More specifically Dijkstra's is a priority queue. A* is a priority queue with an added estimate to the cost function to prioritize searching nodes closer to the destination.


OP's point is that

· BFS is priority queue with key h(n) + g(n), where h(n) = 0, g(n) = #edges

· Dijkstra's is priority queue with key h(n) + g(n), where h(n) = 0, g(n) = sum over edges

· A* is priority queue with key h(n) + g(n), where h(n) = heuristic(n), g(n) = sum over edges

It's cute.


Likewise, you can represent a queue as a priority queue with key = i, where i is an integer monotonically increasing at insertion time. And you can represent a stack as a priority queue where key = -i.

This is the insight behind the decorate-sort-undecorate pattern; it's just heapsort, with a different key function allowing you to represent several different algorithms.


> OP's point is that

> BFS is priority queue with key h(n) + g(n), where h(n) = 0, g(n) = #edges

He doesn't say that, and it isn't true.


In (theoretical) computer science, we write "#xs" to denote "number of xs".

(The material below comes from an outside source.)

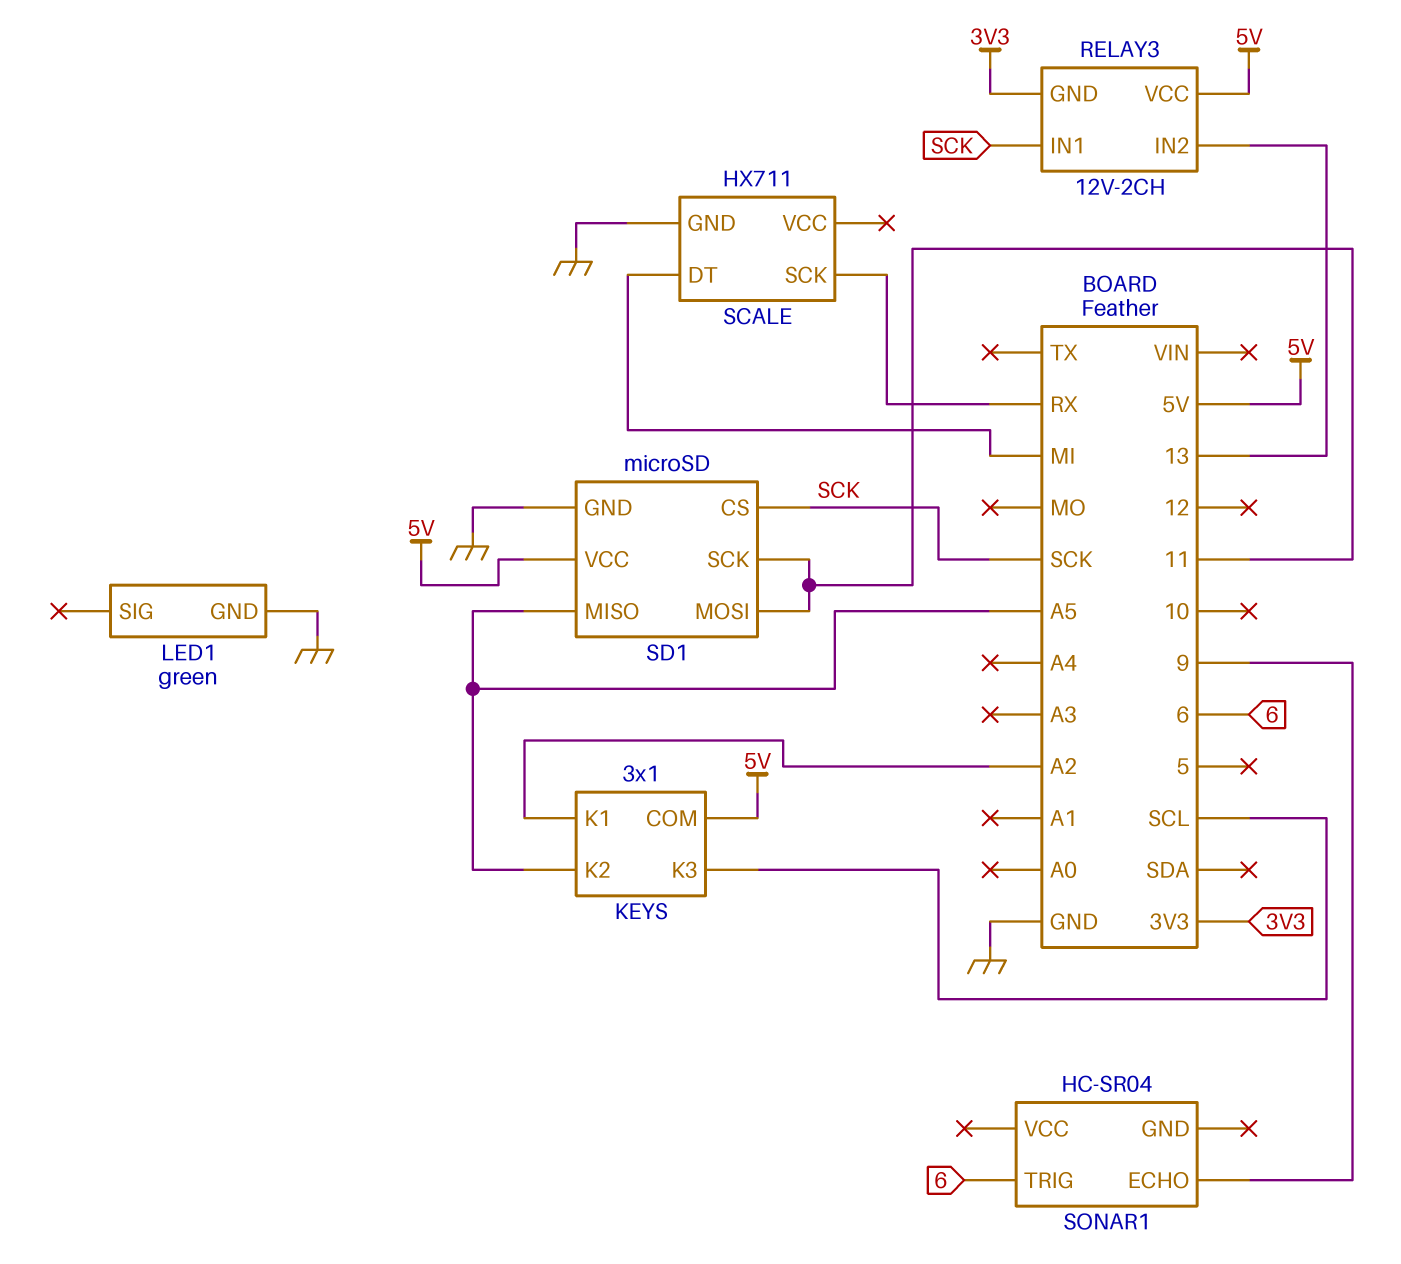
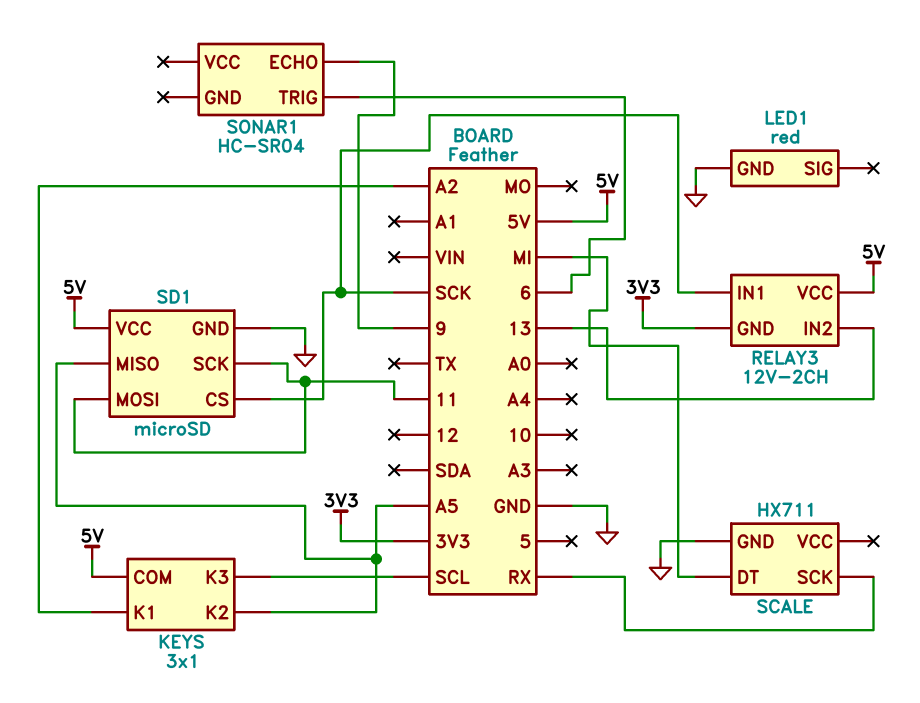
LED1: green -> red

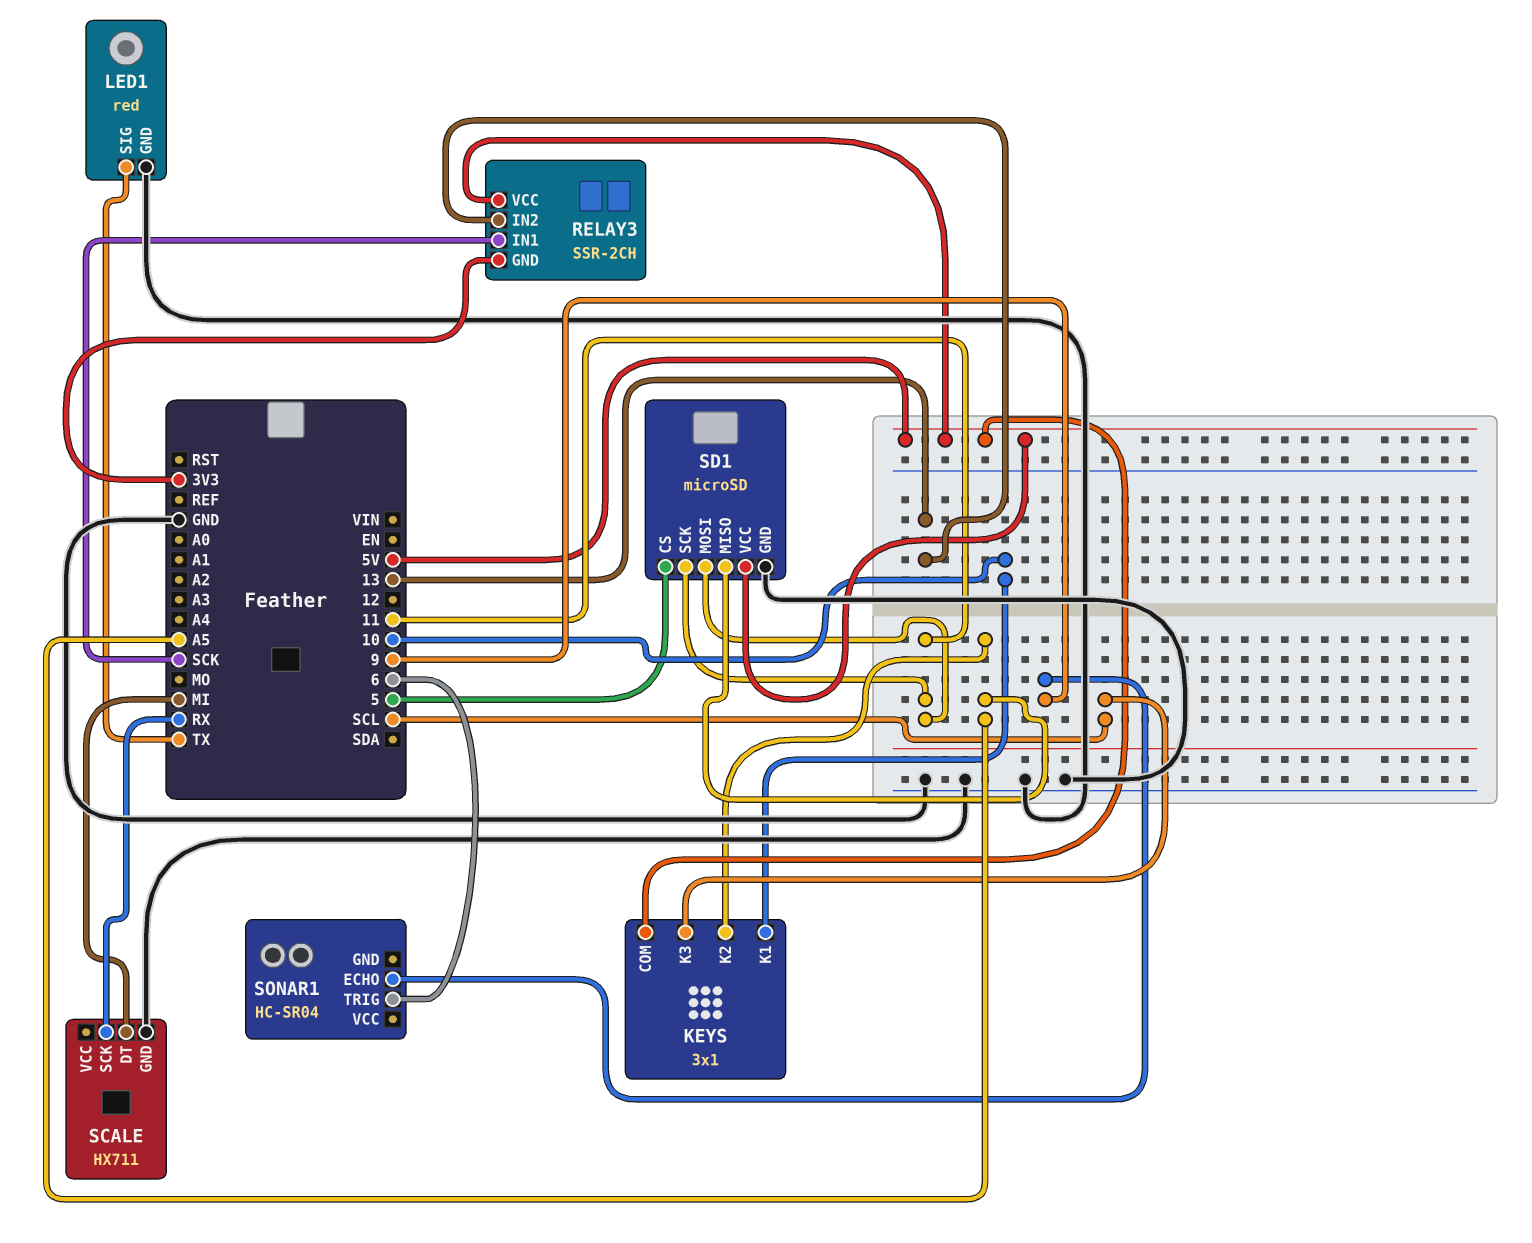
KEYS pin K1: A2 -> 10
LED1 pin SIG: none -> TX
RELAY3: 12V-2CH -> SSR-2CH
SD1 pin CS: SCK -> 5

My sentence was supposed to be read as "g(n) = number of edges", and implicitly, of course (since we're talking about BFS), that means number of edges seen up until now, from ns perspective. And yes, n usually denotes the size of the graph, however, in the context of A*, we usually write n to denote the current node (as per AI:MA).

I take full responsibility. (Disclaimer: I'm a CS professor teaching BFS and Dijkstra's algorithm every semester and A* every 2nd year.)


I think it is true, although "#edges" needs to be understood as "the number of the edges in the path from the starting point to the node", which was not one of my first three candidate interpretations.